Simultaneous equations using distances in polar coordinates

Question

Working on a project and this problem came up.

Trying to find a general form for $r_q$ and $\theta _q$ from these two simultanous equations. I'm think that there will be many cases (almost all of them) where a solution doesn't exist but I am hoping that there will still be a general form that will just have undefined or complex results.

The first is $L_a = \sqrt{r_a^2 + r_q^2 - 2r_ar_q\cos(\theta_a - \theta_q)}$
The second is $L_b = \sqrt{r_b^2 + r_q^2 - 2r_br_q\cos(\theta_b - \theta_q)}$

I have tried to solve this on my own but its been years since I've done any maths and I unfortunately can't take the time to relearn all I've forgotten to figure this out.

What I am trying to do is find the points where a point $Q$ is a set distance, $L_a$, from a known point $A$ and a set distance, $L_b$, away from another known point $B$.

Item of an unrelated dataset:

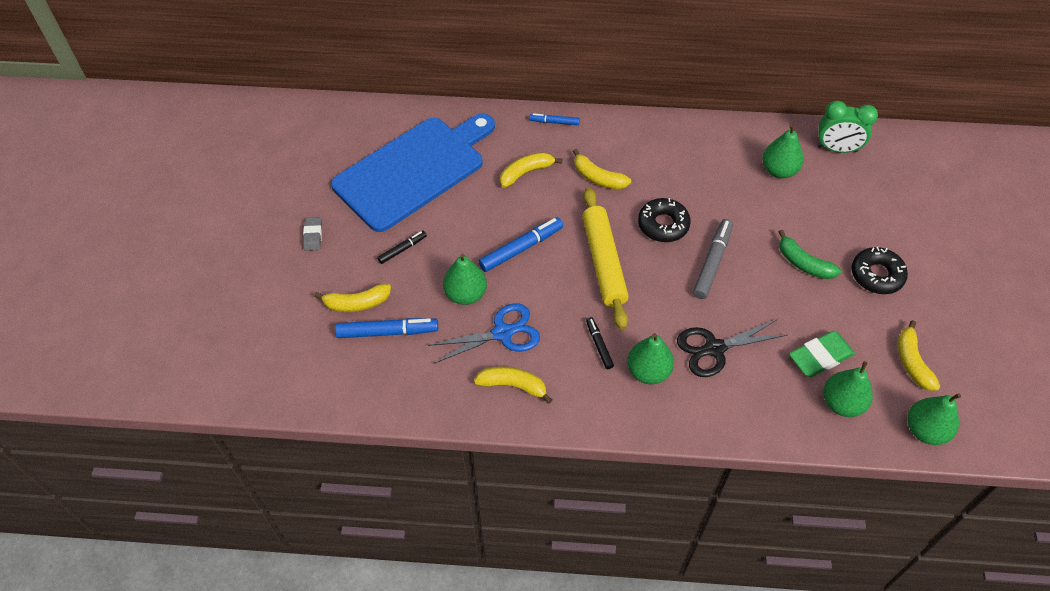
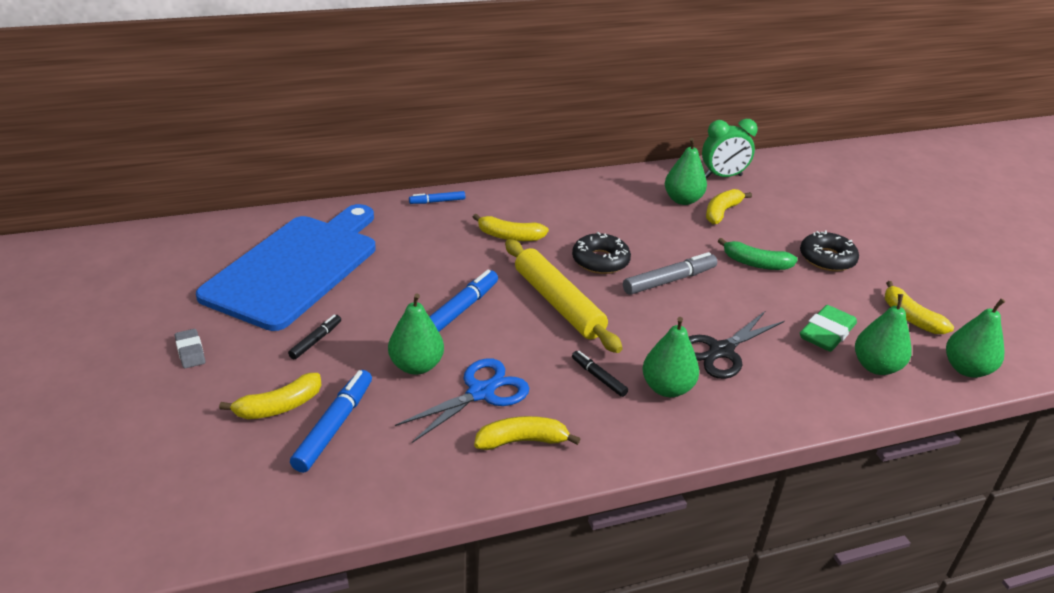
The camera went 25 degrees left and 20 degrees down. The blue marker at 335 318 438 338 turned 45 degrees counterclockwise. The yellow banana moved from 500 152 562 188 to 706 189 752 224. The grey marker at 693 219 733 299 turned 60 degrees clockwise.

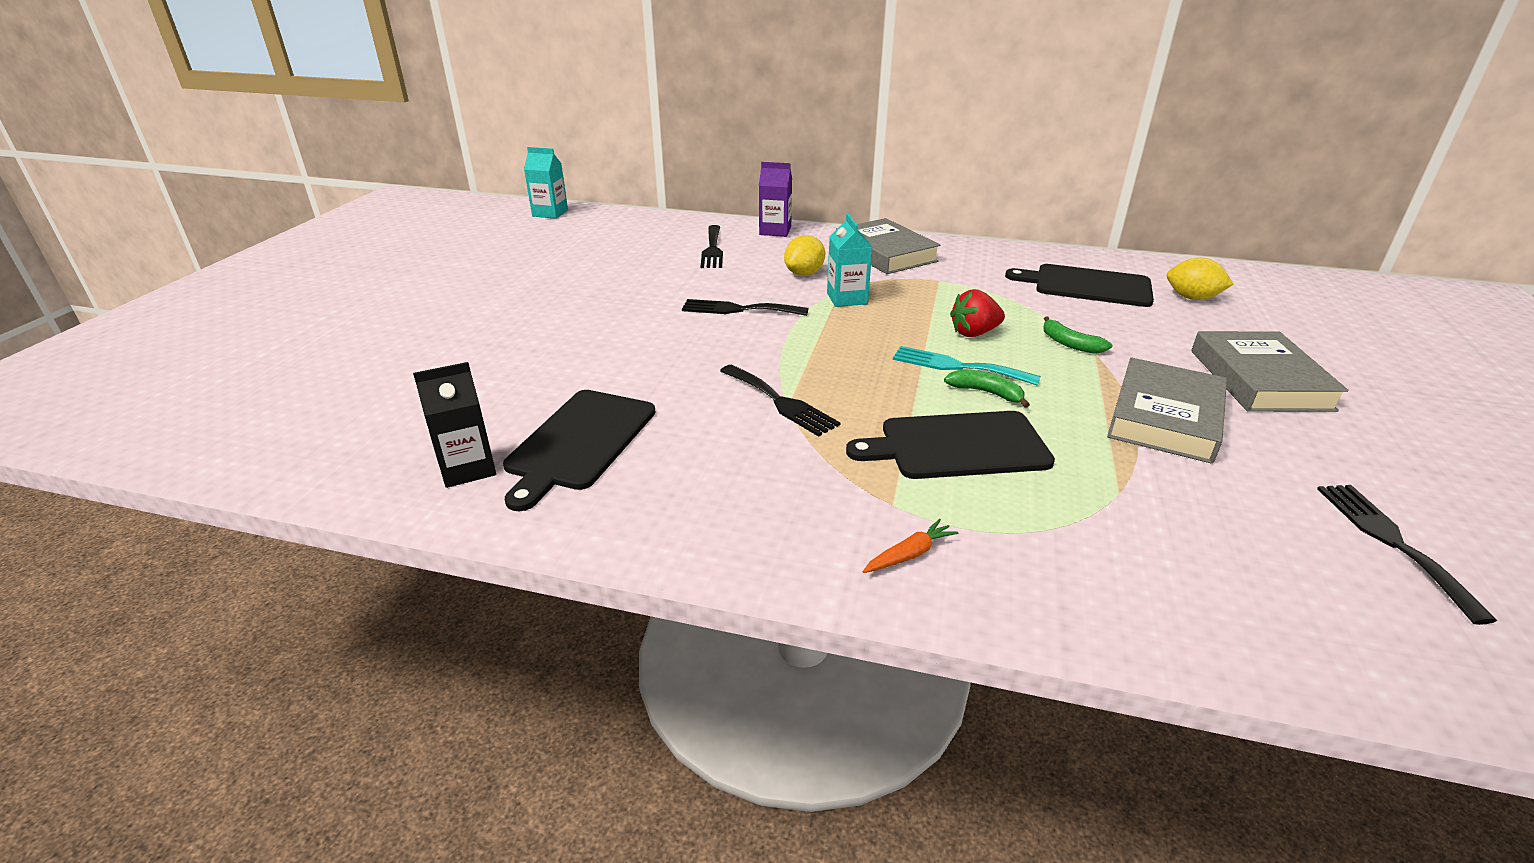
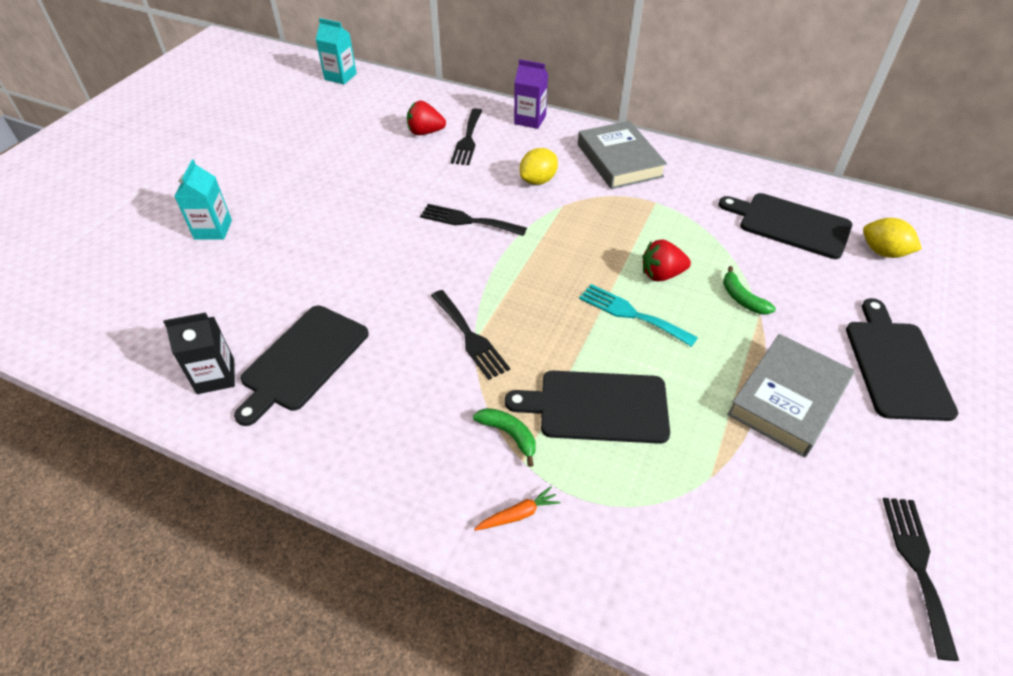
The camera went 10 degrees right and 15 degrees up. The turquoise carton moved from 827 214 872 307 to 174 159 232 240. The green banana moved from 944 370 1030 408 to 473 408 536 467. The grey book at 1191 331 1349 412 was replaced by the black cutting board at 846 298 958 421. The red strawberry at 407 101 446 135 appeared.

I got these equations by looking for an equation for the distance between two points using Polar coordinates. The problem is that I need this to work inside a piece of software I am writing so I can't just plug in the numbers and solve it manually every time which is why I was hoping for a way of finding $r_q$ and $\theta_q$ in general forms that I can then use within the software.

Also in terms of what I've tried to do I didn't try to use any of the advanced techniques I was taught back when I was a maths student as I haven't looked at any of them in years so I spent about half an hour trying to combine them or rearrange them with basic algebra before giving up and coming here.

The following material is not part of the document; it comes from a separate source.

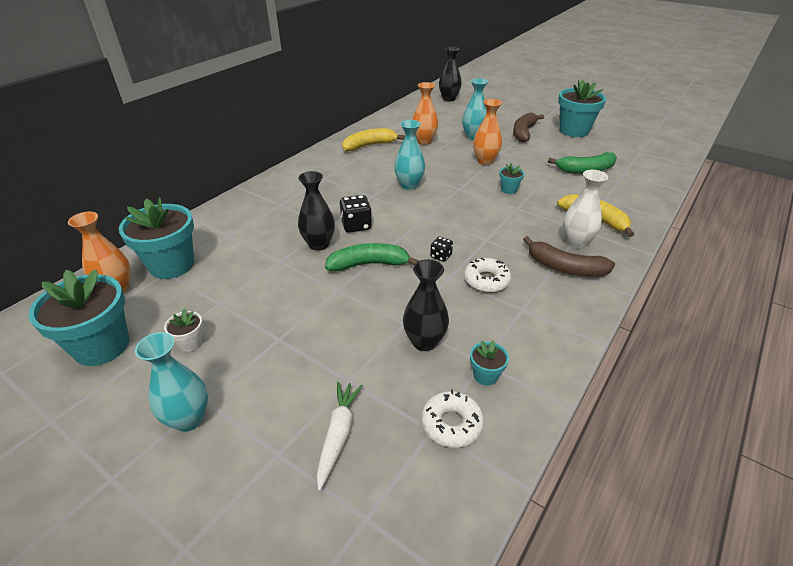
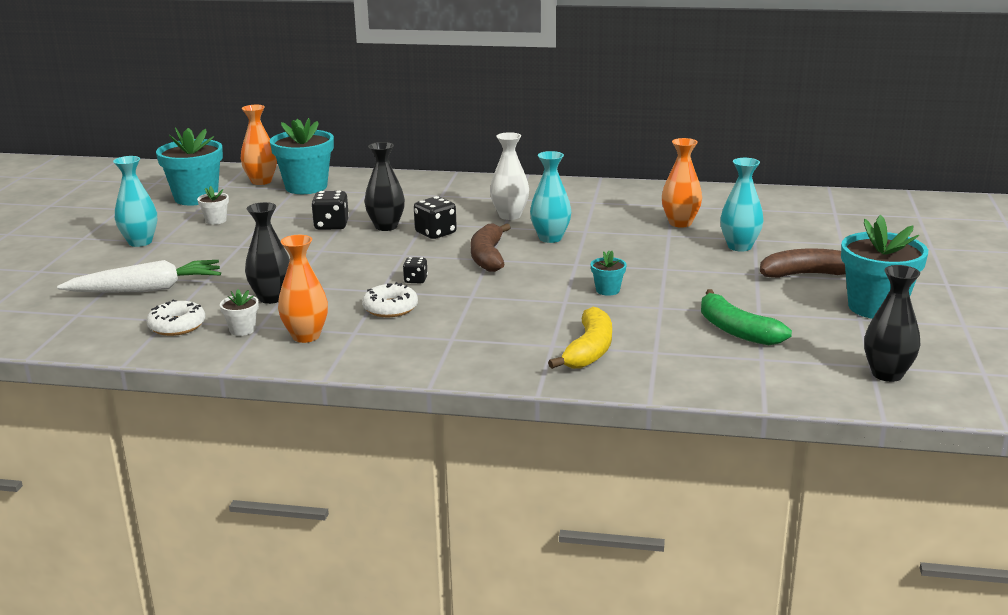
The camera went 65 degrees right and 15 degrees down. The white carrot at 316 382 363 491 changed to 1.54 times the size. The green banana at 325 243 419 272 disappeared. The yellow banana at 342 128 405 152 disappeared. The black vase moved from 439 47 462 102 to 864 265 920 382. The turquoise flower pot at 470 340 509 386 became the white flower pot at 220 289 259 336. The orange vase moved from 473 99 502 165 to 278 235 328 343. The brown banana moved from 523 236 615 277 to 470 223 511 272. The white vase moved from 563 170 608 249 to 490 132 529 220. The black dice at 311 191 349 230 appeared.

N.B. I am not trying to use this in any kind of commercial software it is for a personal project for a tabletop game.

Answer 1

Finding point $Q$ at given distances $L_a,L_b$ from 2 fixed points $A(x_A,y_A), B(x_B,y_B)$ resp. is like finding the intersecting points of the circles with centers $A$ and $B$ and radii $L_a,L_b$ resp.

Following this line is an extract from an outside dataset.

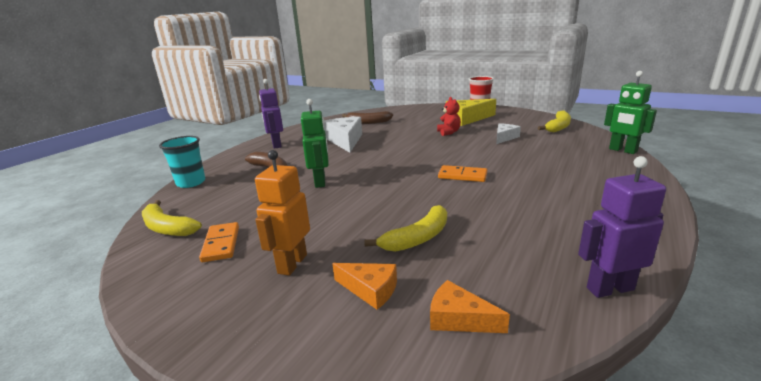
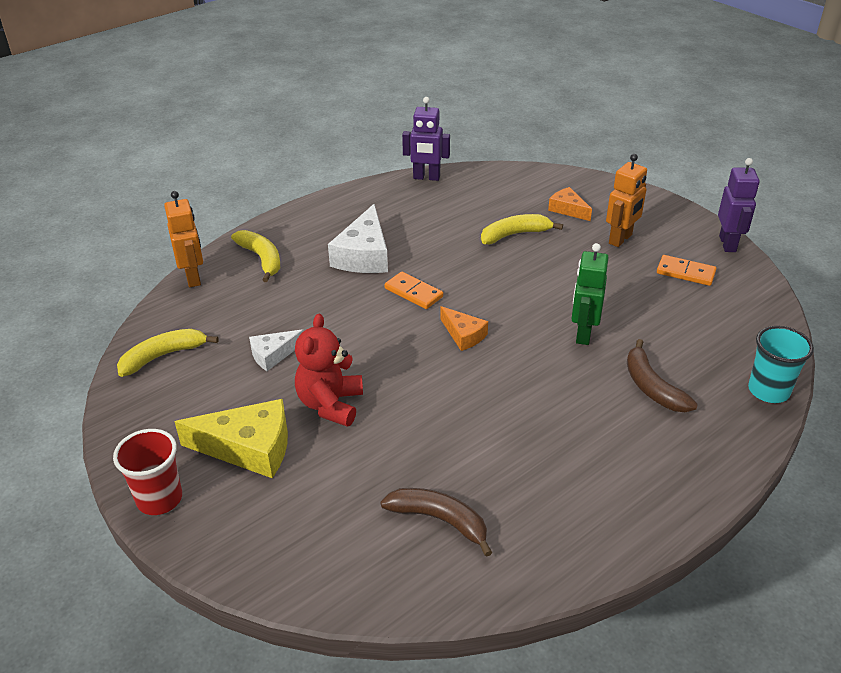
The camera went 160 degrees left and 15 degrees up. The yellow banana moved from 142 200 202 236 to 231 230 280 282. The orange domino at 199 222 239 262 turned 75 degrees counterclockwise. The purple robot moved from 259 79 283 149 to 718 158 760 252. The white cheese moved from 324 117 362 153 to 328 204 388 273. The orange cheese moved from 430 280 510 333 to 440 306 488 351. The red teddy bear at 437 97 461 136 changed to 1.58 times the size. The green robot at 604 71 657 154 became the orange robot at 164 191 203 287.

Please note that I refer to cartesian coordinates with:

$$x_A=r_a \cos \theta_a, y_A=r_a \sin \theta_a, etc.$$

Therefore, we have to solve, i.e., find solution(s) $(x,y)$ (which will be the cartesian coordinates of $Q_k$) to the system of equations:

$$\begin{cases}(x-x_A)^2+(y-y_A)^2&=&L_a^2 & \ \ Eq.(1) \ \text{of the first circle}\\ (x-x_B)^2+(y-y_B)^2&=&L_b^2 & \ \ Eq.(2) \ \text{of the 2nd circle} \end{cases}$$

which is equivalent to the system where (Eq. 1) is kept as it is and (Eq. 2) is replaced by the equation obtained as the difference between Eq. (1) and Eq. (2) (this is in fact the equation of line $Q_1Q_2$, called the "radical axis" of the 2 circles):

$$\begin{cases}(x-x_A)^2+(y-y_A)^2&=&L_a^2 & \ \ Eq.(1)\\ 2(x_A-x_B)x+2(y_A-y_B)y+\underbrace{(x_B^2+y_B^2)}_{r_B^2}-\underbrace{(x_A^2+y_A^2)}_{r_A^2}&=&L_b^2 -L_a^2& \ \ Eq.(2')\\ \end{cases}$$

Extracting $y$ from Eq. (2') will give you a first degree expression in variable $x$, say

$$y=ux+v \tag{3}$$

that you will plug into into Eq. (1), getting in this way a quadratic equation in $x$ that will give you 2 solutions $x_1,x_2$. Plugging each one in (3), you will get the associated $y_1,y_2$. In this way the two possible points are $Q_1(x_1,y_1)$ and $Q_2(x_2,y_2).$

It will remain to switch back, if necessary, to polar coordinates

Answer 2

@Jean Marie's approach and answer expliaan very clearly why solutions may not exist (as you mentioned in the post).

Solving the problem as you set it is quite simple. Start squaring to get $$L^2_a =r_a^2 + r_q^2 - 2r_ar_q\cos(\theta_a - \theta_q)\tag 1$$ $$L^2_b =r_b^2 + r_q^2 - 2r_br_q\cos(\theta_b - \theta_q)\tag 2$$ Subtract one from the other and solve for $r_q$; assuming that $$r_a\cos(\theta_a - \theta_q) -r_b\cos(\theta_b - \theta_q)\neq 0$$ $$r_q=\frac 12 \frac{ (L^2_b -r_b^2)-(L^2_a -r_a^2)} {r_a\cos(\theta_a - \theta_q) -r_b\cos(\theta_b - \theta_q)}\tag3$$ Plug this in $(1)$ and expand the cosine to get simple expression in $\cos(\theta_q)$; solve it for $\theta_q$ and go back to $(3)$ to get $r_q$.

@Jean-Marie's solution is so simpler that it is not worth continuing !!